Another striking feature of Australia's early childhood agenda is the absence of any recognition of the role of children's services in supporting a more equal division of labour between women and men. The principles articulated in Investing in the Early Years include "a focus on the whole child," "a focus on the whole service system" and "a focus on respect for diversity and difference" but there are no references to the connections between childcare and the promotion of gender equality. This could, in part, be a reaction by elements of the early childhood community to the perception that in the past the federal government's focus on childcare has been excessively workforce-oriented and insufficiently focused on the interests of children. Still, the absence of even the smallest gesture towards gender equality is noteworthy. The strategy refers in a general way to "outcomes for families related to workforce participation" and the childcare reform package is featured as a gender equality measure in other government documents such as the Women's Budget Statement, but there are no clear mechanisms that compel governments to follow through on these statements or to enable the tracking of progress towards goals.

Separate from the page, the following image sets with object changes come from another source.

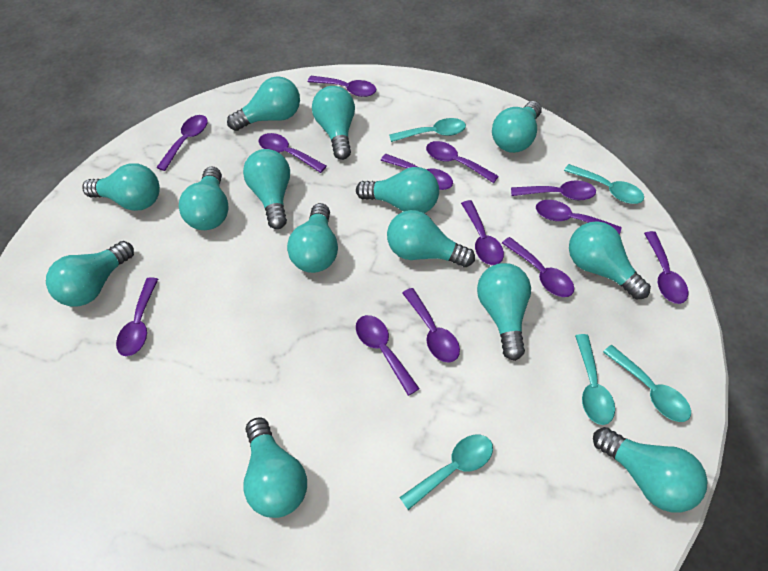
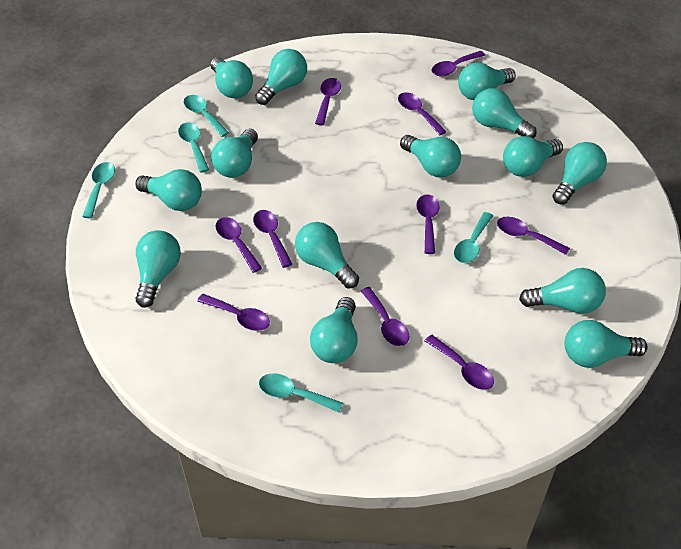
purple spoon: 13 -> 10

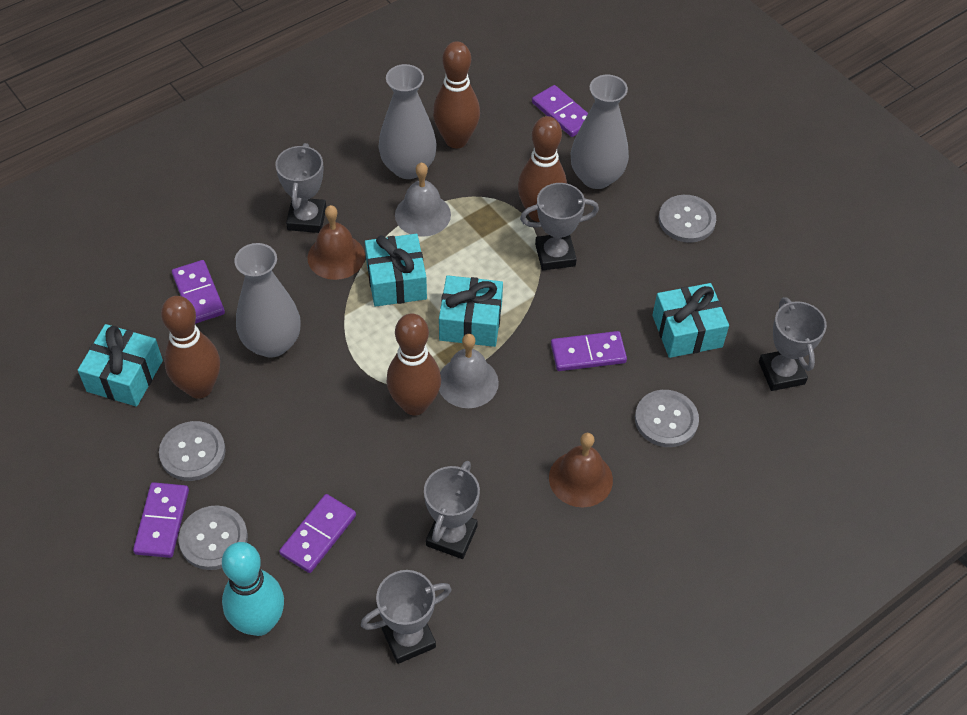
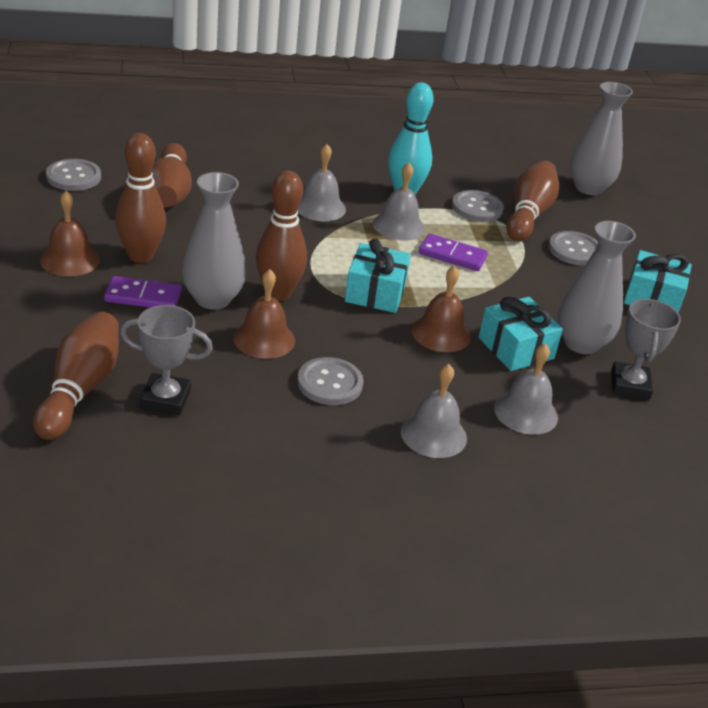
brown bell: 2 -> 3
brown bowling pin: 4 -> 5
grey bell: 2 -> 4
grey trophy: 5 -> 2
purple domino: 5 -> 2
turquoise gift: 4 -> 3

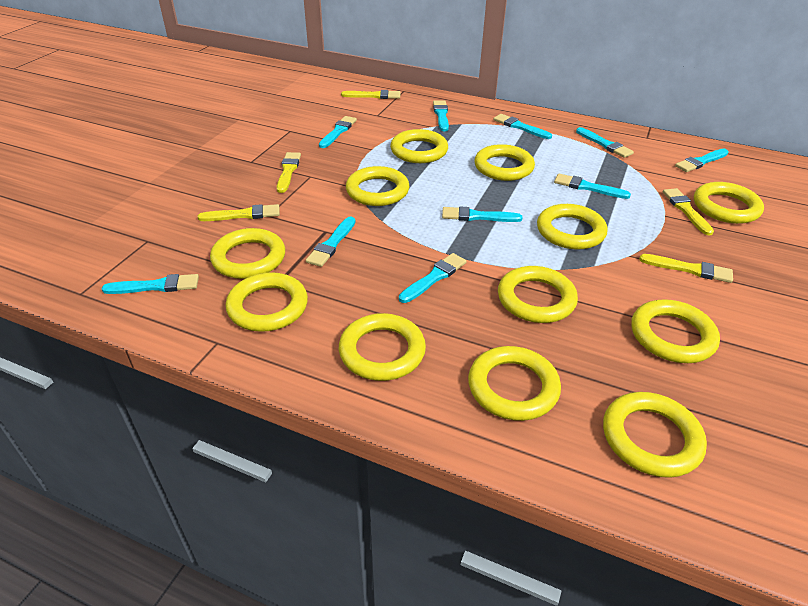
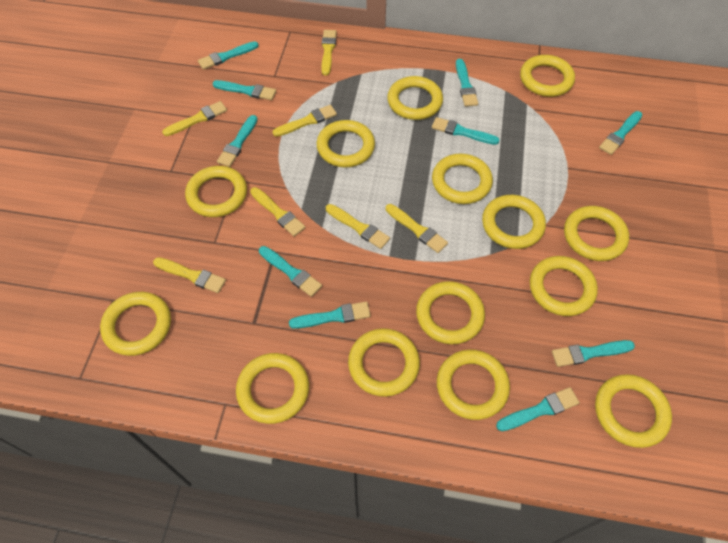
yellow brush: 5 -> 7
yellow ring: 12 -> 14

EARLY childhood policy in Australia is undergoing profound restructuring and reform, much of it positive, though some of it less ambitious than it should be. COAG has proved to be an effective mechanism for establishing and maintaining federal leadership in the sector and significant steps have been taken towards improving quality standards, streamlining regulatory processes and strengthening the skills and qualifications of the early childhood work force. But much remains to be done. The new agenda is being built on a legacy of division between sectors, providers and levels of government. Finding effective ways to address the gaps, inconsistencies and pitfalls of this legacy is a major challenge for the implementation of Australia's new early childhood agenda.

A parallel challenge is to develop ways of rewarding and remunerating early childhood professionals at levels commensurate with the value and importance of their work while ensuring that families, especially the most disadvantaged, are not excluded from services. If the overall goal is to provide all children with the best start in life, and to support the participation of both women and men in social and economic life, additional investment by governments and taxpayers is both inevitable and desirable.